Collini believes that the effect of increased marketisation can be seen in university admissions. “In the UK we have always regarded universities as selective—we talked colloquially of ‘getting in to’ a particular university,” he said. “Now, by and large, universities are recruiting institutions, because they crave the fees that students bring.
“As universities higher up the chain expand their numbers, institutions further down – desperate to maintain income – have to make up their numbers with applicants who are less well-qualified.” The spread of unconditional offers, he believes, reflects some institutions’ “panicky anxiety of getting hold of and retaining enough students”.
Looking to the future, specifically in England, Collini sees the “differentiation of fees between different institutions and, before long, the prices of individual courses”, the removal of “eligibility for student loans to those courses judged to have an unsatisfactory record of post-graduate employment” and a rise in both student complaints and litigation against universities.
Considering if there's an alternative, Collini said “the election of a Corbyn-led Labour Government may change things but, thus far, I think the Labour Party have been shamefully quiet on what the future shape of higher education might look like, let alone whether they would abolish some of the greater idiocies like the Teaching Excellence Framework,” Collini said.
“Labour, surely, ought to recognise that allowing for-profit institutions to cream off public money, by charging high fees to students who are provided with publicly-backed loans, is fundamentally antipathetical to their party’s founding values.
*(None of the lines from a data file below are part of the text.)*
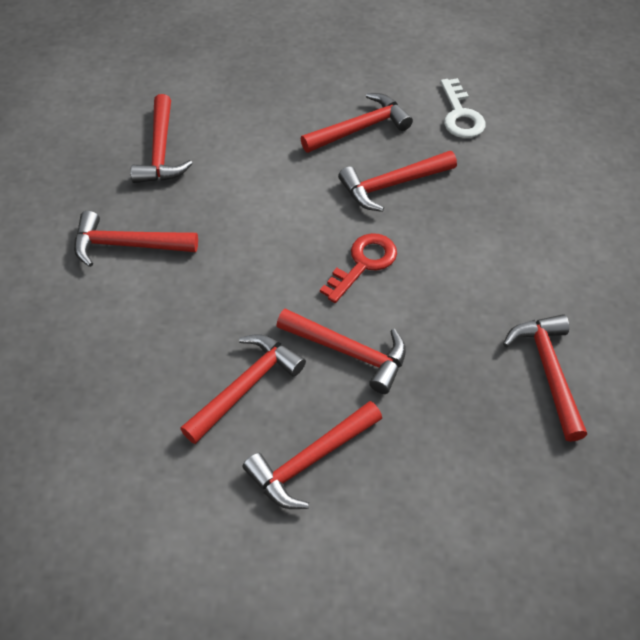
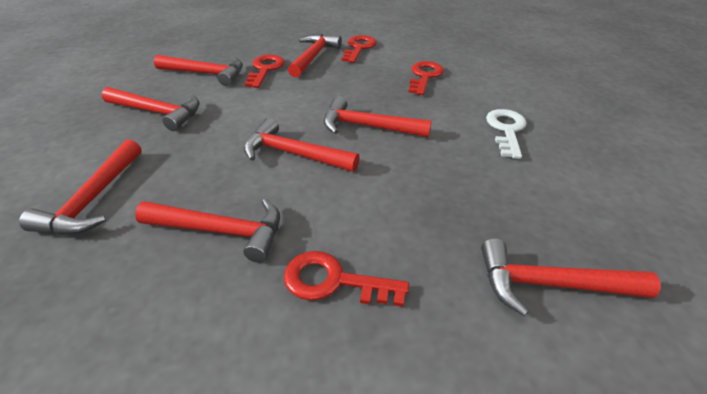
red key: 1 -> 4

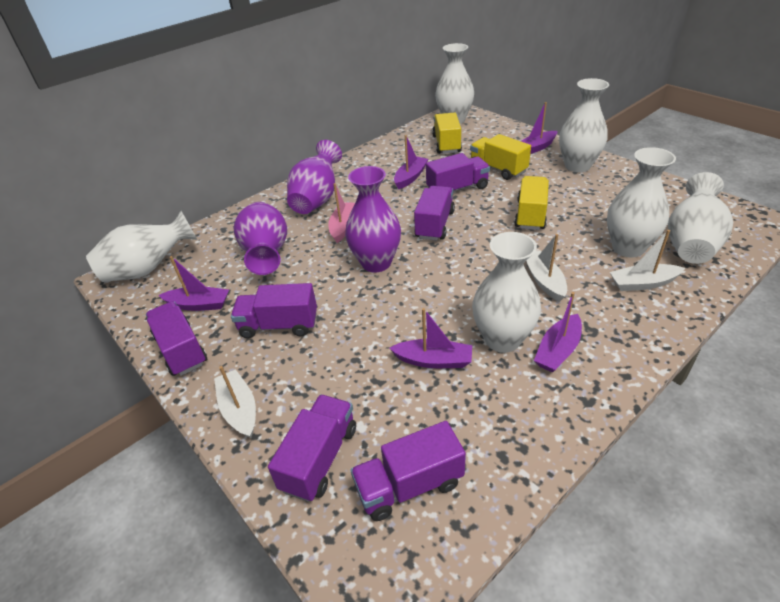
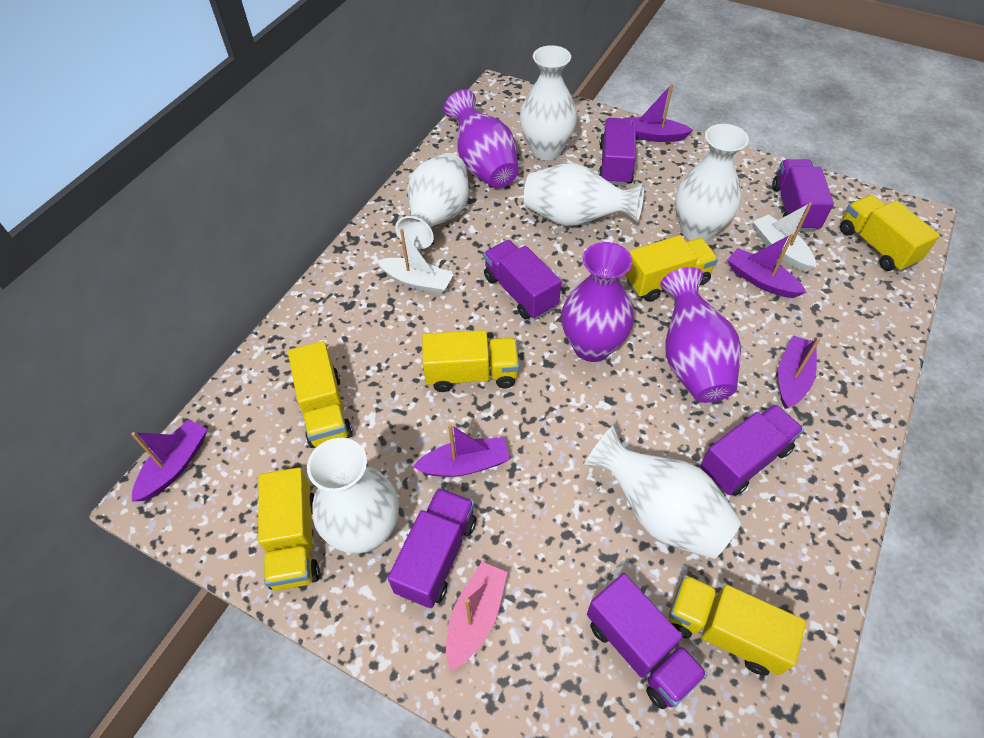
white boat: 3 -> 2
yellow truck: 3 -> 6

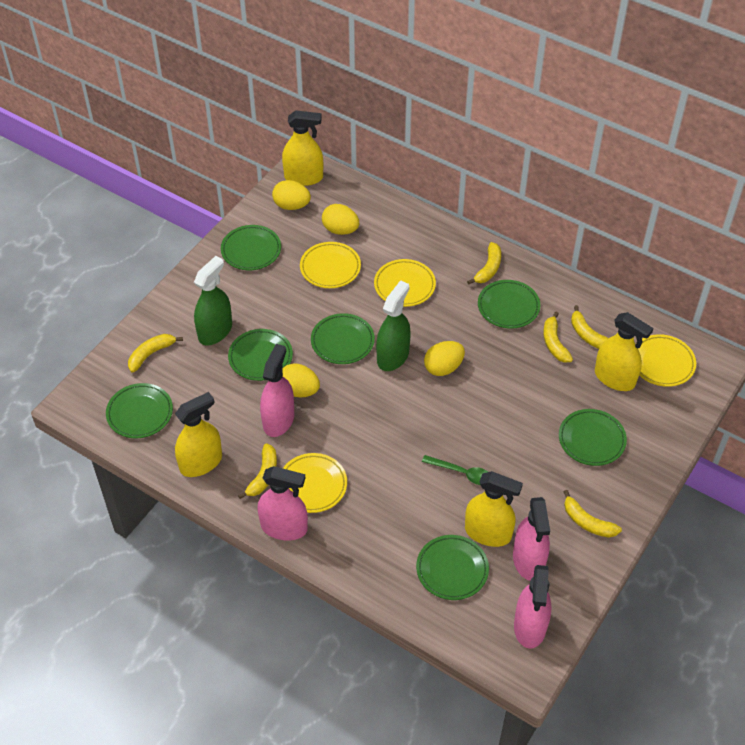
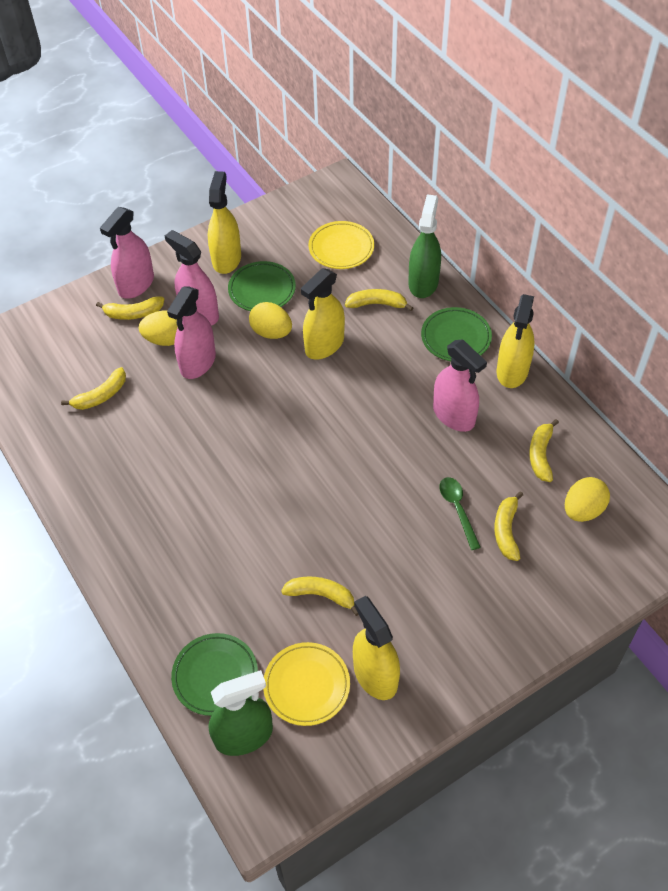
green plate: 7 -> 3
yellow egg: 4 -> 3
yellow plate: 4 -> 2

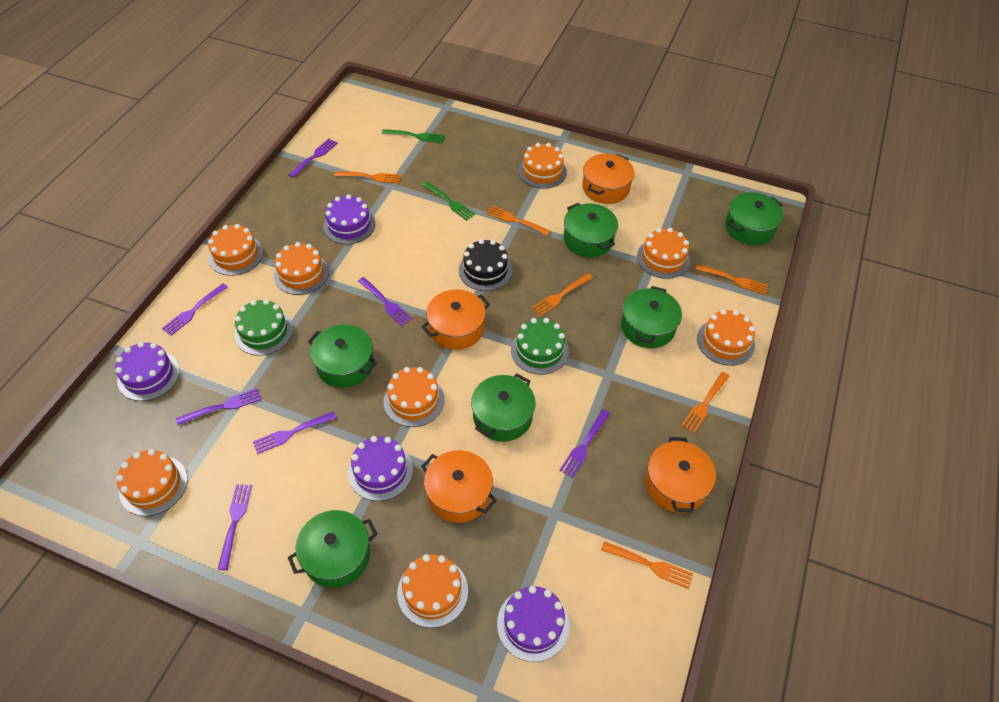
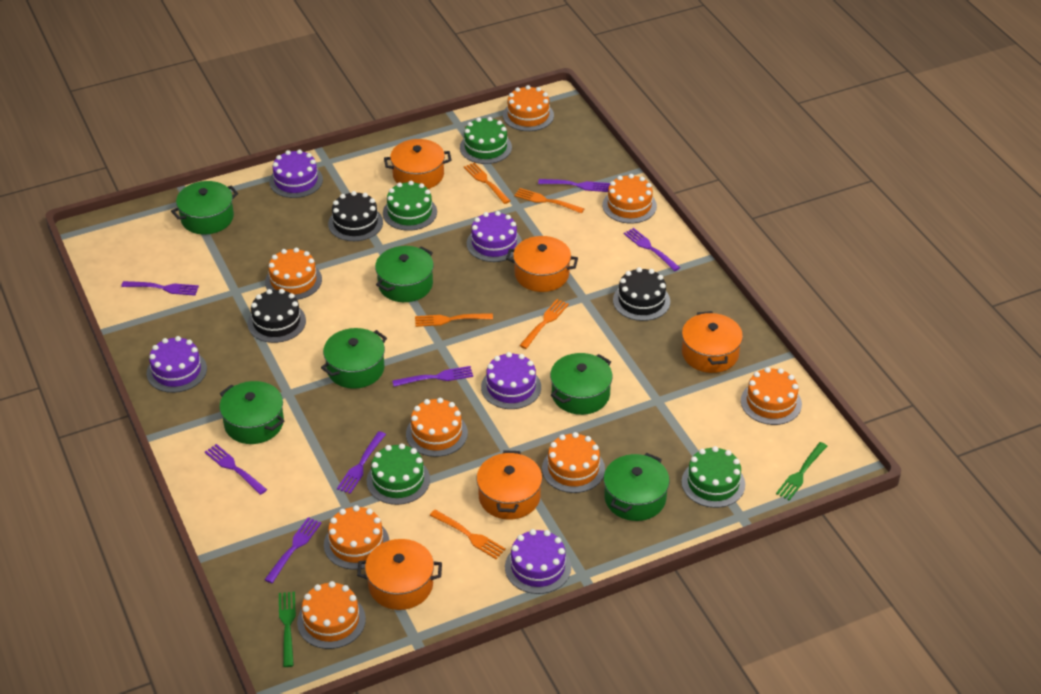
black cake: 1 -> 3
green cake: 2 -> 4
orange fork: 6 -> 5
orange pot: 4 -> 5
purple cake: 4 -> 5

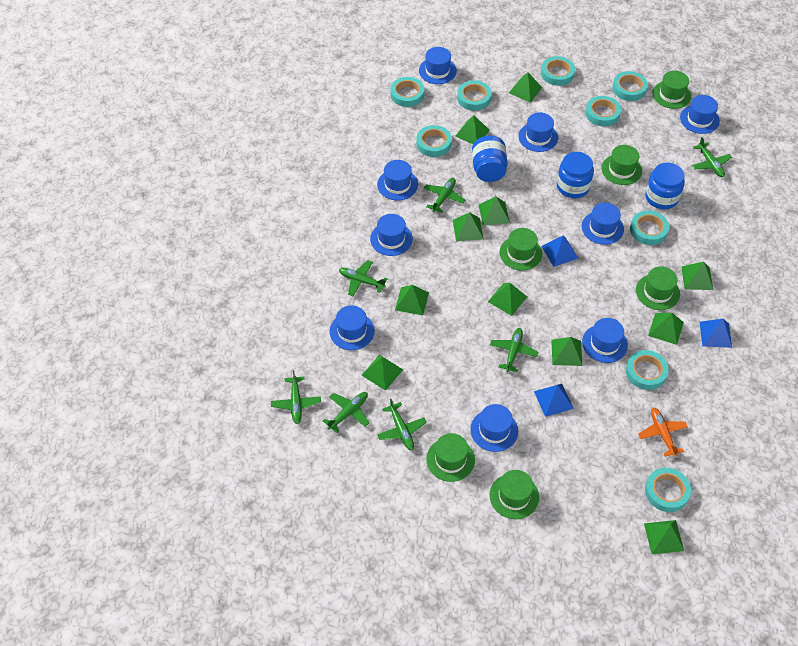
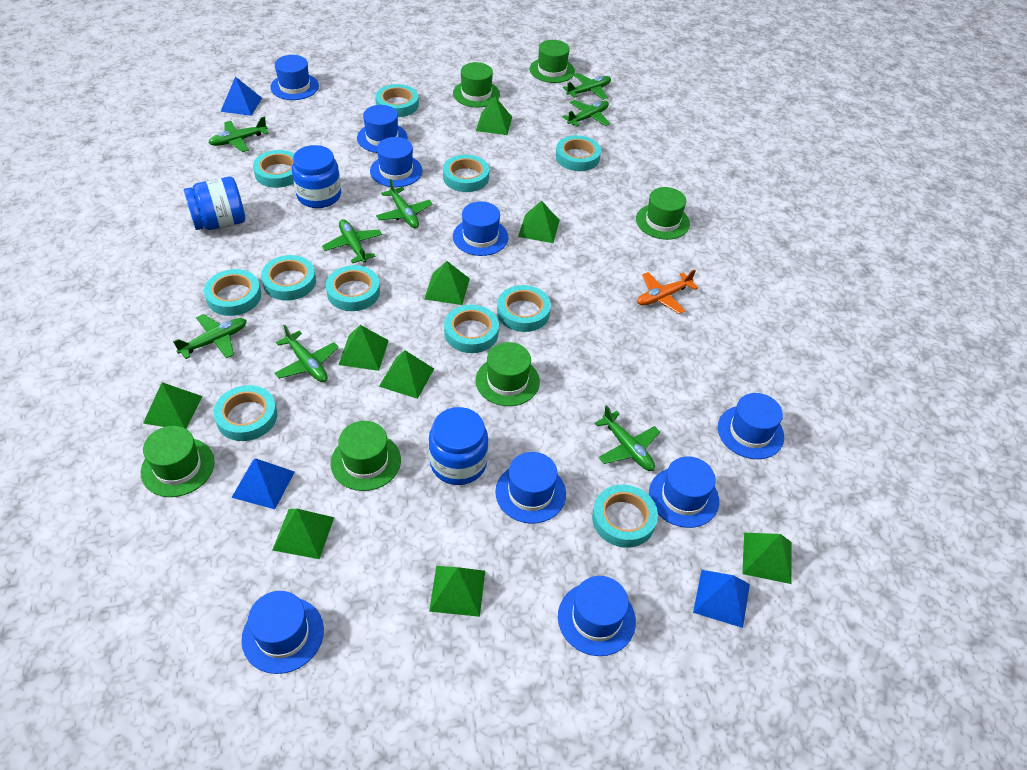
green plane: 7 -> 8
green pyramid: 11 -> 9
turquoise tape: 9 -> 11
But one of the several difficulties Labour faces, assuming it ever does come into power, is the risk of being seen as the party that will reduce overall student numbers, because this will seem as though it denies access to those from the least privileged backgrounds.”
Collini insisted he was not driven by “nostalgic yearning” for earlier times. “We should be trying to ensure that those now entering university are not cheated of their legitimate entitlement to an education, that they’re not palmed off with some kind of second-rate training, something thought by right-wing policy formers and home counties dinner wisdom as ‘good enough for the likes of them’.
“The more we treat universities as institutions that are simply competitors with each other – whether locally, nationally or internationally – the more the prospect of failing becomes a reality,” he said. “If you read Government White Papers of the last two or three years, this is explicitly endorsed; the Government and the Office for Students (formerly the Higher Education Funding Council) have ‘no remit’ to save universities financially should they fall into bankruptcy. And that will be a consequence of increased marketisation.”